Giulio Maturi, who was a top official in the campaign of disgraced former Montreal mayoral candidate Benoit Labonté in 2009, was listed as late as Wednesday afternoon as the campaign manager for a Montreal Conservative candidate.

But during a lunchtime news conference, Mr. Harper said Mr. Maturi is no longer part of the campaign.

"I am not aware of the details of that situation but I have been told that person is no longer a volunteer on our campaign," Mr. Harper said during a campaign stop in Brampton, Ont.

Conservative officials later announced the national Harper tour would no longer take questions on local campaigns.

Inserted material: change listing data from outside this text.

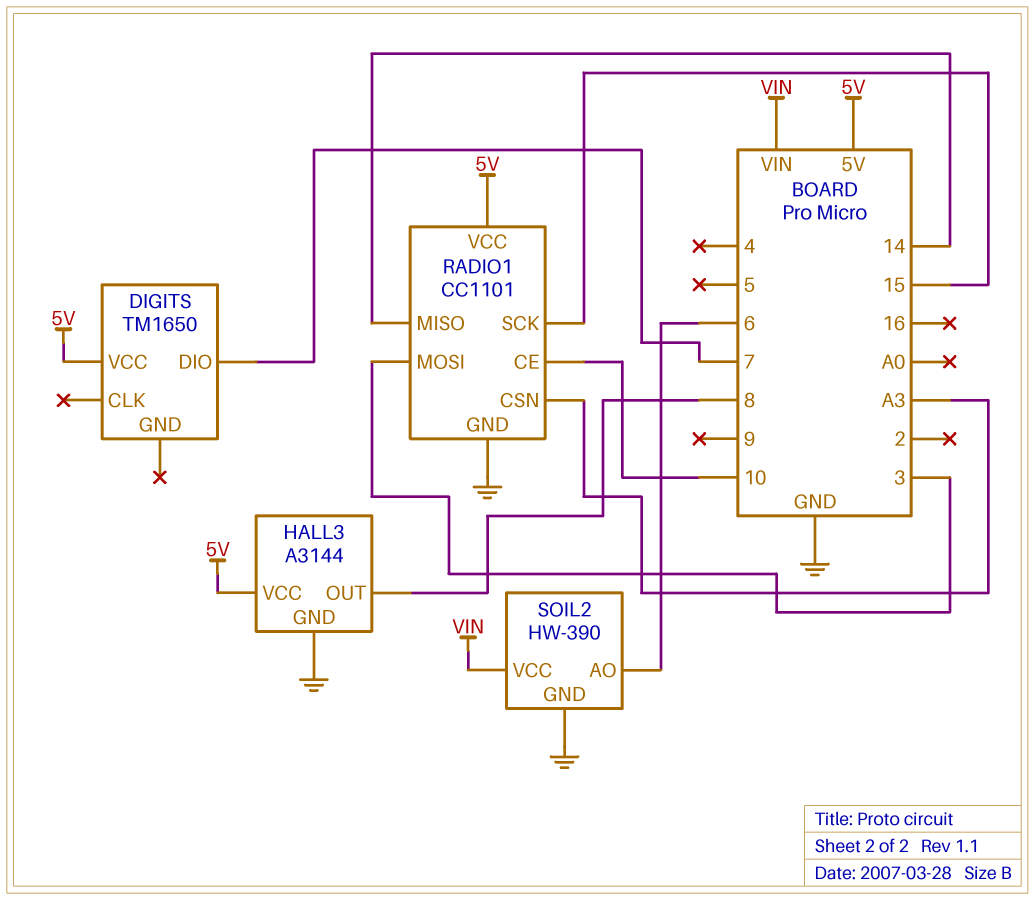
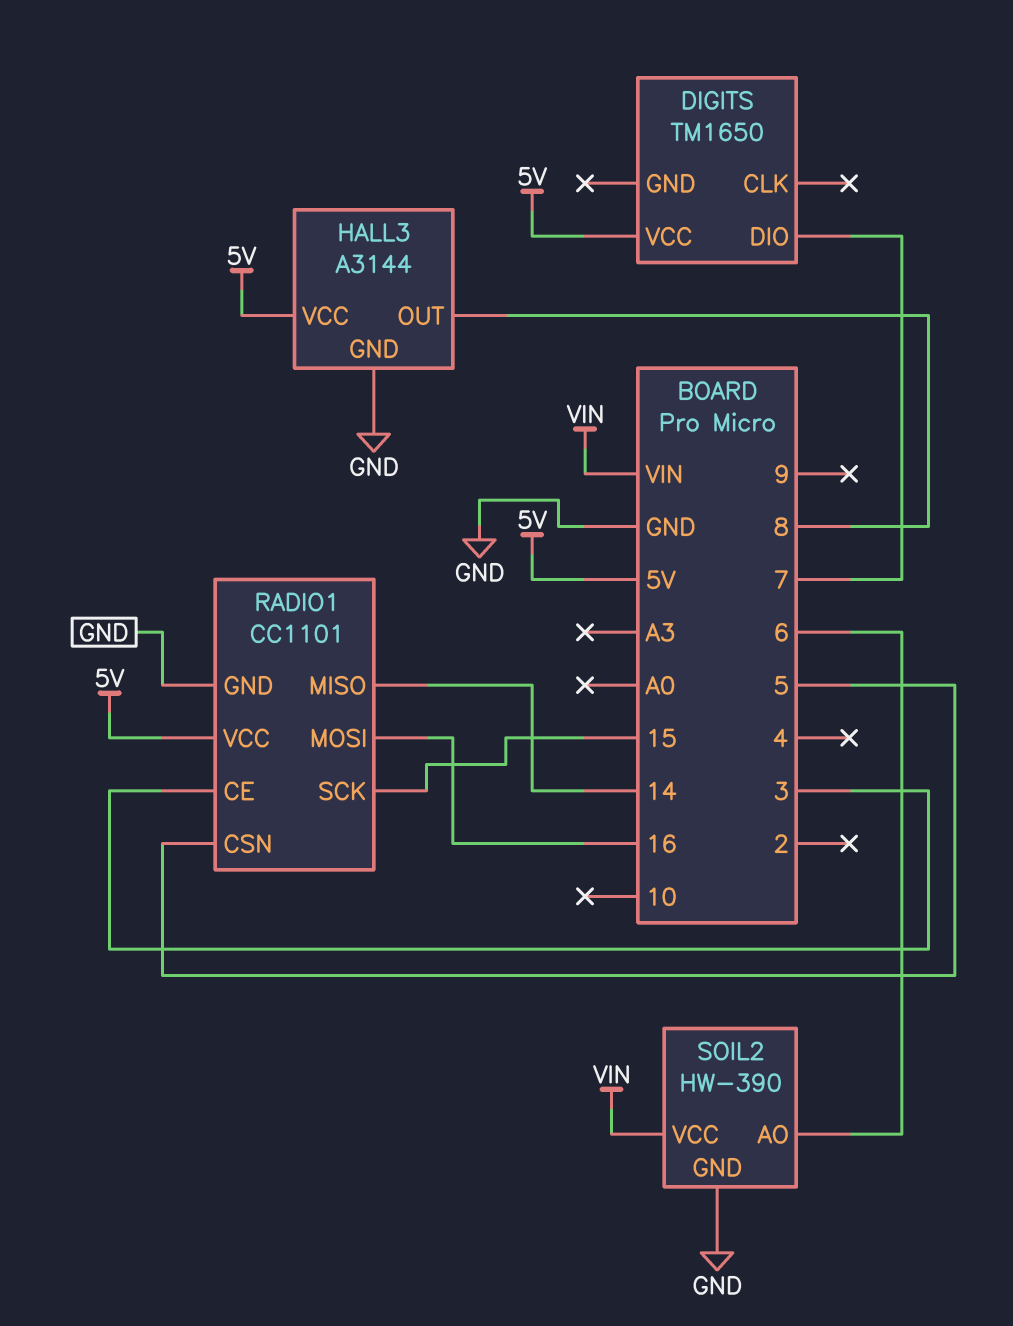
RADIO1 pin CE: 10 -> 3
RADIO1 pin CSN: A3 -> 5
RADIO1 pin MOSI: 3 -> 16

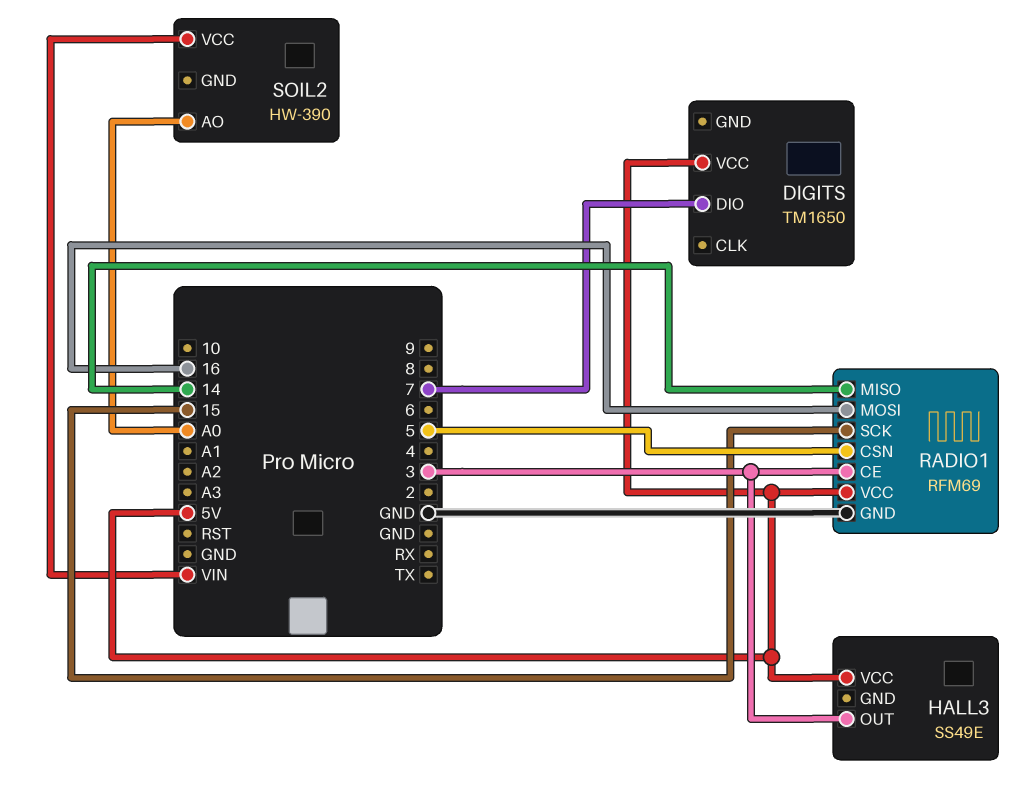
HALL3: A3144 -> SS49E
HALL3 pin GND: GND -> none
HALL3 pin OUT: 8 -> 3
RADIO1: CC1101 -> RFM69
SOIL2 pin AO: 6 -> A0
SOIL2 pin GND: GND -> none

"There are 308 local campaigns and local campaigns can speak to what they are doing locally," Conservative campaign spokesman Dimitri Soudas said.

Mr. Harper, he said, "will stay focused on electing a national, stable, Conservative government."

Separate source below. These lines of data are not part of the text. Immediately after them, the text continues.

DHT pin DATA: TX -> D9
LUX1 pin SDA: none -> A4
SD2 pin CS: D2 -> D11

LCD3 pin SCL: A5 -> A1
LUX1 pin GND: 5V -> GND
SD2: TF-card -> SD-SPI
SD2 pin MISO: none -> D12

Mr. Maturi was the unpaid campaign manager for Agop Evereklian, the Tory candidate in the Pierrefonds-Dollard riding where Mr. Harper will make a stop later Wednesday.

Mr. Labonté dropped out of the 2009 race under a cloud of corruption allegations. He accused Mr. Maturi of trying to convince him to use four campaign organizers paid for by a private company.

Last year, Christian Paradis, Mr. Harper's Quebec lieutenant, told the House of Commons that Mr. Maturi was not on an employee of the Conservative Party.

But Mr. Maturi has popped up since, organizing a Conservative fundraising event along with now being the volunteer in charge of Mr. Evereklian's campaign.

Neither the Conservative team in Pierrefonds-Dollard nor the national party immediately responded to interview requests after Le Devoir broke the story Wednesday morning.

A little after 1 p.m., Mr. Maturi's name disappeared from Mr. Evereklian's website, replaced by a new campaign head, Sophie Allard.

Bloc Québécois Leader Gilles Duceppe said the case is similar to that of Sébastien Togneri, the disgraced former staffer under RCMP investigation for allegations he meddled with access-to-information requests.

Mr. Togneri had signed up to help the Conservative campaign in the Alberta riding of Edmonton-Strathcona. The party dismissed him when his involvement was revealed.

"Curious, curious, curious. This seems to be a problem Mr. Harper keeps having," Mr. Duceppe said.

"The Conservatives talk about transparency, about respecting justice, about being virtuous and true. It's another example that shows their words don't match up to reality. It's another example that shows they don't talk straight."